File - A child soldier (C), known as "Kadogo," meaning "small one" in Swahili, stands at the front line at Kanyabayonga in eastern Congo.
File - A child soldier (C), known as "Kadogo," meaning "small one" in Swahili, stands at the front line at Kanyabayonga in eastern Congo.

The Democratic Republic of Congo’s government has launched a training program for former child combatants and victims of sexual violence.

Nearly 80 people crammed into a small village hall Friday in Nyiragongo territory in eastern Congo to witness the signing of an agreement to help young victims, and perpetrators, of recent violence rebuild their lives.

The two most important signatures on the document were those of the DRC president’s personal representative in charge of the fight against sexual violence and the recruitment of children, Jeanine Mabunda, and that of the administrator of Congo’s National Institute for Professional Training, Maurice Tshikuyi.

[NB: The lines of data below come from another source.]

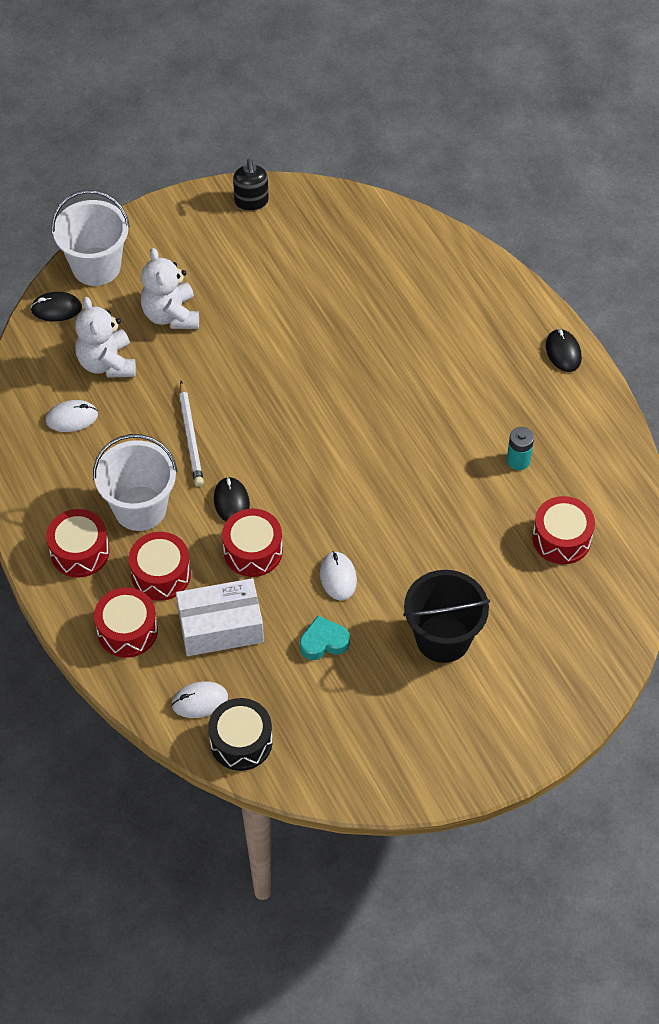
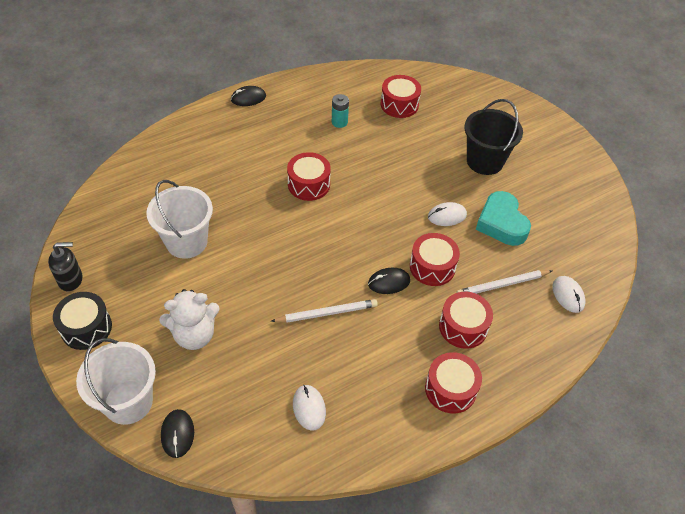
camera: 95 degrees left, 5 degrees down
(107, 363) = (246, 383): white teddy bear -> none
(127, 630) = (519, 347): red drum -> red drum (309, 184)
(140, 508) = (401, 346): white bucket -> white bucket (186, 242)
(220, 627) = (502, 285): white box -> white pencil
(241, 742) = (593, 269): black drum -> black drum (86, 328)
(323, 642) = (501, 223): turquoise heart -> turquoise heart, size x1.62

Speaking through a translator, Tshikuyi said he and his Institute for Professional Training colleagues came to the meeting from Kinshasa because they wanted the agreement to be witnessed by local people.

“Do you want me to sign this document?” he asked, to a chorus of approval.

Making payments

Under the agreement, the government will pay the Institute for Professional Training $25,000 to give two months of skills training to 75 people, mostly young former combatants or victims of sexual violence.

Officially, Mabunda’s office has a mandate to work for the reintegration of former child soldiers into civilian life. In a sense that mission is largely accomplished, as the Congolese army demobilized its own under-age fighters years ago.

Mabunda told reporters that her office and the U.N. Children's Fund found there was not a single child soldier at any DRC army camp that they visited.

There are still many under age combatants and former combatants from eastern Congo’s armed groups, however, and sexual violence is still a major problem, although its scale should not be exaggerated, said Mabunda. She cited statistics indicating sexual violence cases reported in eastern DRC fell by 33 percent between 2013 and last year, from about 15,000 to about 10,000.

The U.N. reports the Congolese security forces’ involvement in sexual violence has fallen sharply.

The 75 youngsters to be enrolled for training are likely just a first wave, said Mabunda.

This training for Nyiragongo is a pilot program, she said, and it should be repeated in other territories of North Kivu and in other provinces.

Thomas Ngumijimana, one of the ex-combatants who wants to enroll on an INPP course, said most of them want training in agriculture, livestock rearing or carpentry, because that is what most people do around here.

Ngumijimana said that after some training he could make $150 with agriculture over three months.

Learning skills

The young women said they hoped to enroll on courses in dressmaking, pastry making and soap making.

The Institute for Professional Training already has partnerships with the French Development Agency and other donors and is a trusted provider of training.

The government’s pledge to spend $25,000 on these training courses comes two days after the head of the United Nations Mission in Congo, Martin Kobler, raised questions about the government’s commitment to reintegrating former combatants.

Kobler said the official program for reintegrating former combatants has not yet started, although MONUSCO has allocated $6 million to a World Bank trust fund for the process. Donors have been reluctant to contribute to the fund because the government’s contribution is not clear, he said.

But he added the new DRC defense minister is very active in trying to launch the program.